A few things worth noting about this configuration:

  • Privileged mode is required because we’re performing mount operations at the host level
  • mountPropagation: Bidirectional is the secret sauce - it allows mounts made inside the container to be visible on the host and vice versa
  • Tolerations are set to allow the DaemonSet to run on all nodes, including tainted ones
  • preStop lifecycle hook ensures clean unmounting when pods are terminated

How Pods Consume the Mount

Once the DaemonSet is running, your application pods can access EFS through a simple hostPath volume:

volumes:
  - name: app-config
    hostPath:
      path: /var/lib/efs/app-config
  - name: app-data
    hostPath:
      path: /var/lib/efs/app-data
volumeMounts:
  - name: app-config
    mountPath: /config
  - name: app-data
    mountPath: /data

No more EFS CSI driver involvement per pod - just straightforward directory access. Each volume maps to a subdirectory under the hostPath where the DaemonSet mounted EFS.
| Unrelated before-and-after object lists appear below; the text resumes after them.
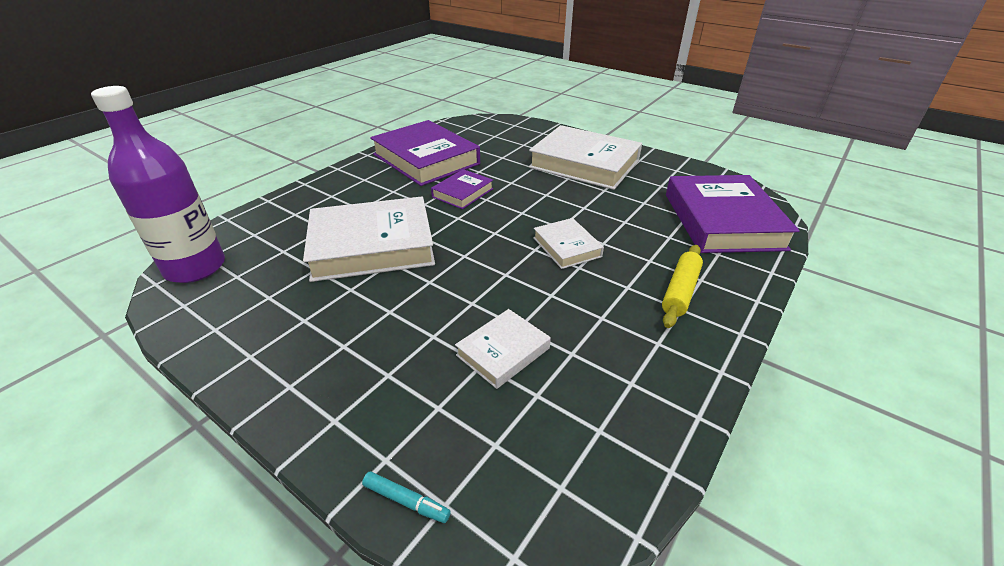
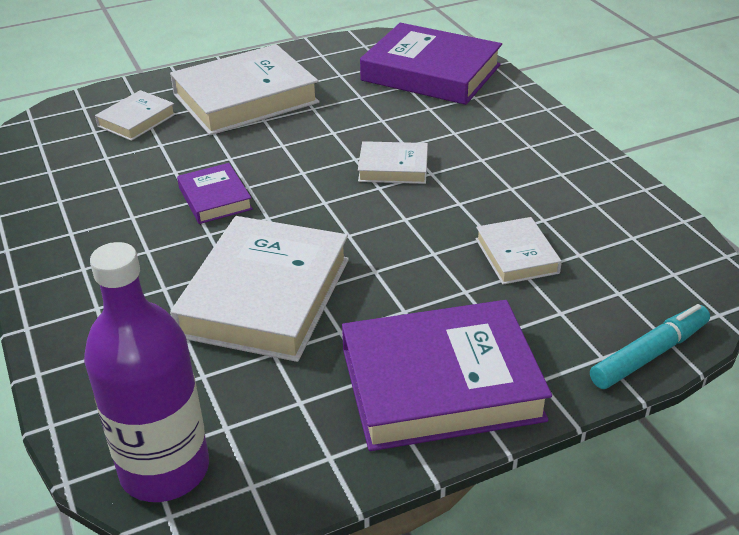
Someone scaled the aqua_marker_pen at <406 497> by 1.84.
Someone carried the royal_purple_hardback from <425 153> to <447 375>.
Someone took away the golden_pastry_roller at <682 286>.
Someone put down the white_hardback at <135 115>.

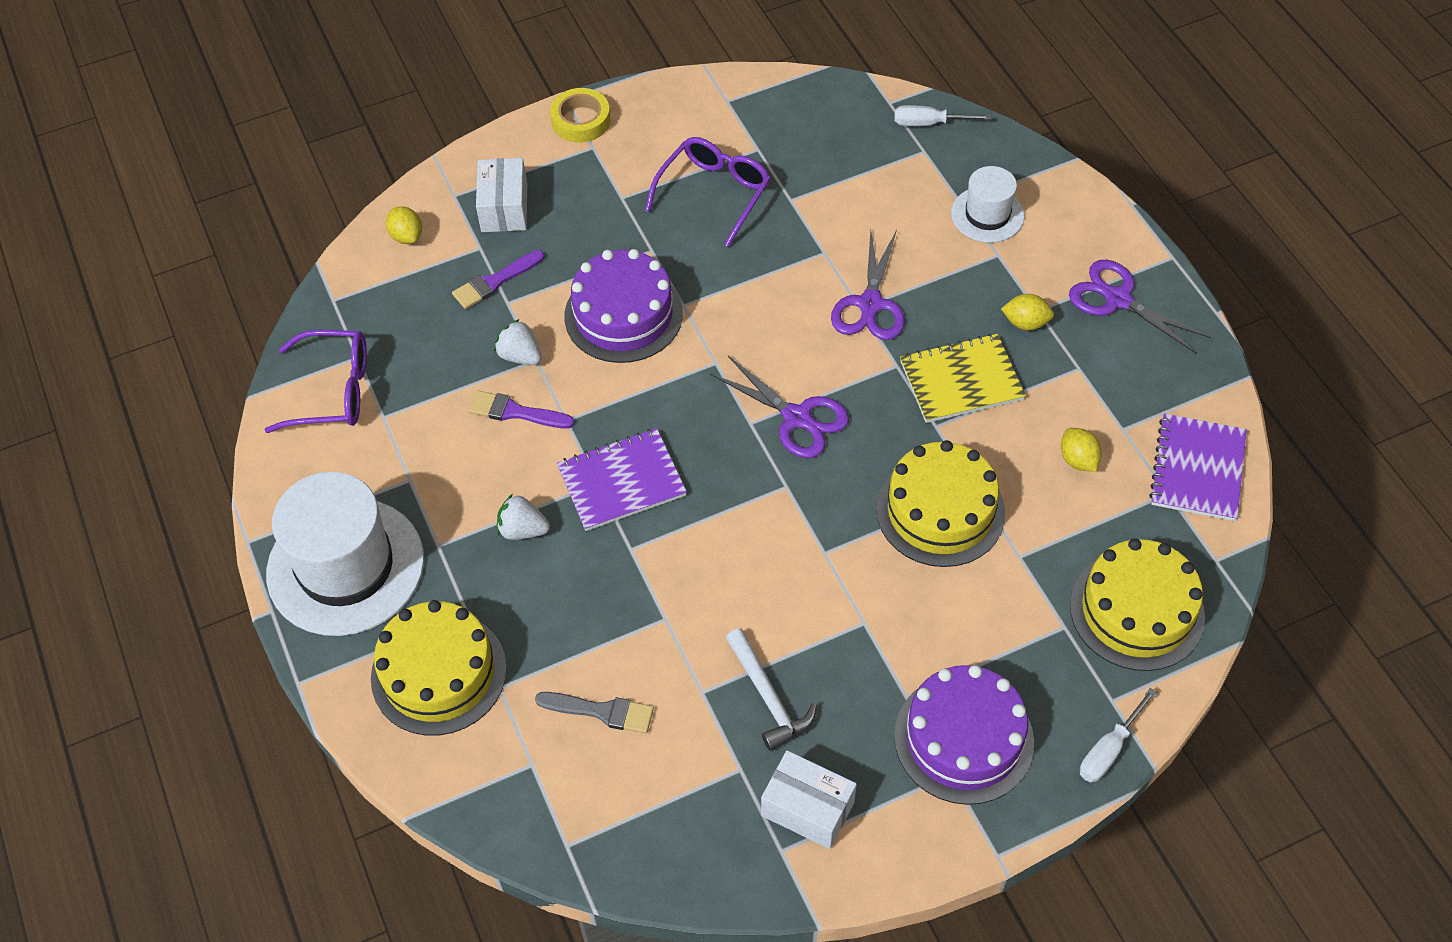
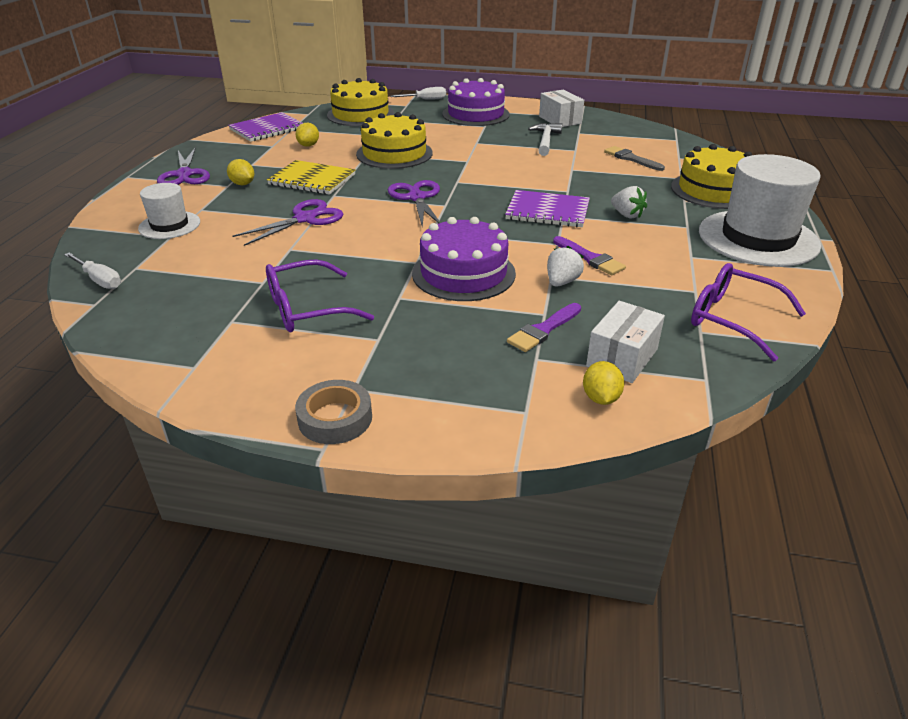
Someone rotated the royal_purple_paint_brush at <498 279> by 135 degrees clockwise.
Someone carried the white_package from <501 195> to <625 342>.
Someone rotated the white_berry at <518 342> by 135 degrees counterclockwise.
Someone repainted the golden_tape at <580 115>, which became the grey_tape at <333 412>.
You can mount as many directories as you need - just add the corresponding mkdir and retry_mount calls to the DaemonSet script, and update your pod specs accordingly. That said, keep in mind that if you go overboard with the number of mounts or don’t structure things thoughtfully, you might find yourself back in performance bottleneck territory. The goal is consolidation, not just moving the problem around.

The Results

After rolling this out, the memory savings were immediate and substantial. We recovered roughly 2-3GB of allocatable memory per node. For a cluster running lean on resources, that’s the difference between needing to scale out or not.

Caveats and Considerations

This approach isn’t without trade-offs:

  • Write-heavy workloads: I haven’t battle-tested this with high-throughput concurrent writes. For read-heavy or moderate-write scenarios, it works beautifully.
  • Security posture: Running privileged containers in kube-system is a trade-off. Make sure your security policies account for this.
  • Failure domain: If the DaemonSet pod dies, all pods on that node lose access to EFS until it recovers. The retry logic and Kubernetes’ self-healing help here, but it’s something to consider.
  • Mount propagation quirks: Not all Kubernetes distributions handle mount propagation identically. Test thoroughly in your environment.

Wrapping Up

Sometimes the most elegant solutions come from stepping back and questioning the default approach. The EFS CSI driver is fantastic for many use cases, but at scale, the per-pod mounting overhead can become a real problem. By consolidating to a single mount per node, we traded a small amount of complexity for significant resource savings.

If you’re running into similar memory pressure with EFS at scale, give this DaemonSet approach a try. Your nodes (and your cloud bill) might thank you.